Önce sağcı-solcu diye bölmeye kalktılar bizi, sonra Alevi-Sünni
diye. Özenle büyüttükleri Ermeni terör örgütlerini
diplomatlarımızın üzerine saldılar. Yetmedi, Türk-Kürt diye bölmeye
niyetlendiler.
Ardından Laikİslamcı diye ayırmaya kalktılar.
'Çevrecilik' süsü verip Gezi Parkı'nda milleti devletine karşı
provoke ettiler. Olmadı, orduya, bakanlara kumpas kurdular.
Beceremeyince darbeye cüret ettiler. Başaramayınca ekonomik kaos
çıkarmaya kalkıştılar. Olmadı, olmayacak, bilemediler...
Şimdilerde o karanlık eller aynı oyunu sahnelemeye kalkıyorlar.
Meczuplar(!) çıkıp Atatürk heykellerine saldırıyor.
Bilmiyorlar ki, devir artık o devir değil. Millet 15 Temmuz'da öyle
bir uyandı ki; bir daha değil gaflet uykusuna, tilki uykusuna bile
dalmaz. Yeniden 'balans ayarı' bekleyen, artık çok bekler.
Memleketi bir şekilde bölüp parçalama hayalindeki o 'bedhahlar',
kaldırdıkları tozun toprağın ardında görünmez olduklarını
sanıyorlar.
O karanlıklar prenslerinin güvendikleri pelerin ise sosyal medya.

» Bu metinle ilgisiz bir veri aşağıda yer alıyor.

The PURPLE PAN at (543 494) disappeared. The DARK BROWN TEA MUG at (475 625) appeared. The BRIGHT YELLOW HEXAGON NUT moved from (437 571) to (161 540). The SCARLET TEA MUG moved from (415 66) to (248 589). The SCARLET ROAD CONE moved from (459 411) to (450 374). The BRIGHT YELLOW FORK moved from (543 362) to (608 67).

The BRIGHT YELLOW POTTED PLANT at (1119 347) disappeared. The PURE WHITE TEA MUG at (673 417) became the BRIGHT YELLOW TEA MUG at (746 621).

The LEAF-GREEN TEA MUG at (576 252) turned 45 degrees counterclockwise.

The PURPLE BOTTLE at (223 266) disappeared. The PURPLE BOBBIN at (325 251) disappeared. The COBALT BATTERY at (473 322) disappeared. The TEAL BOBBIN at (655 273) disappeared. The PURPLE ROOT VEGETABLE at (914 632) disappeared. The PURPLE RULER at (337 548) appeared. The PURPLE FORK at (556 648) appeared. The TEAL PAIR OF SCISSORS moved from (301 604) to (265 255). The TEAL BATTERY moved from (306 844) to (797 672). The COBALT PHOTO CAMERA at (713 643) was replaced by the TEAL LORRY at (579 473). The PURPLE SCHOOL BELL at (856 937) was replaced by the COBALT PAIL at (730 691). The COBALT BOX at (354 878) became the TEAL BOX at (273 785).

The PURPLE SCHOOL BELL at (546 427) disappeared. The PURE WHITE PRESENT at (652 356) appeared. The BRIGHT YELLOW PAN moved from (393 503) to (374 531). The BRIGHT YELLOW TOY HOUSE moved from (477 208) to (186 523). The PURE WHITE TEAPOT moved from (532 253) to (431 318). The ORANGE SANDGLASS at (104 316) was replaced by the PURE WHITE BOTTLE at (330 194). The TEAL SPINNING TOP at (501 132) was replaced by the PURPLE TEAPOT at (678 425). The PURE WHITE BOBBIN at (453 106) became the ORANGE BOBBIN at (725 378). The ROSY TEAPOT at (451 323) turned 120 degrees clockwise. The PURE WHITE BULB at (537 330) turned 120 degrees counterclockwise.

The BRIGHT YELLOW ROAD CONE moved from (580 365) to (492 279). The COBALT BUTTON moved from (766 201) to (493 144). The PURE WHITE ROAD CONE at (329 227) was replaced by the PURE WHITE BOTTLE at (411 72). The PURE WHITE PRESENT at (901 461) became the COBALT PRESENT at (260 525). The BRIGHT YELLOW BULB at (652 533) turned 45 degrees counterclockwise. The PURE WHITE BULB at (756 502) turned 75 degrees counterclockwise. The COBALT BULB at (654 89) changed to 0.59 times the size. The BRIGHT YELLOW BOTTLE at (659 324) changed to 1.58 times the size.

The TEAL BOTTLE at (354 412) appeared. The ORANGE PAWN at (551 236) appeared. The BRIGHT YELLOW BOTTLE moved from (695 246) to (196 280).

Klavye başına geçip kaşıyorlar, kanırtıyorlar, kanatıyorlar. Şimdi
sıra sanatçıları bölmeye, ayrıştırmaya geldi. Görüyorsunuz işte,
'kendilerinden saydıkları'(!) sanatçılar çıkıp da GÜNAYDIN'a
röportaj verir vermez, yine onlar tarafından acımasızca linçe
uğruyor. Son olarak Erdal Beşikçioğlu "Ben vatanperverim. Devlet
bana Güneydoğu'da askerlik yapma görevi verdi.
Ölme görevi verse ölürdüm.
Bizler aynı gemideyiz" diyor.
Vay efendim sen misin GÜNAYDIN'a konuşup da "Vatanseverim"
diyen?
Vur abalıya; vur ki bölünsün, parçalansın memleket...
Ama dedim ya; artık devir değişti, millet fena halde uyandı. Bizim
GÜNAYDIN, 'turnusol kağıdı' olunca, herkesin gerçek rengi ortaya
çıktı. 'Günaydın' millet, hayırlı sabahlar olsun...
Karanlıkların ucuz prenslerine gelince... Artık yemiyoruz, haydi
başka kapıya...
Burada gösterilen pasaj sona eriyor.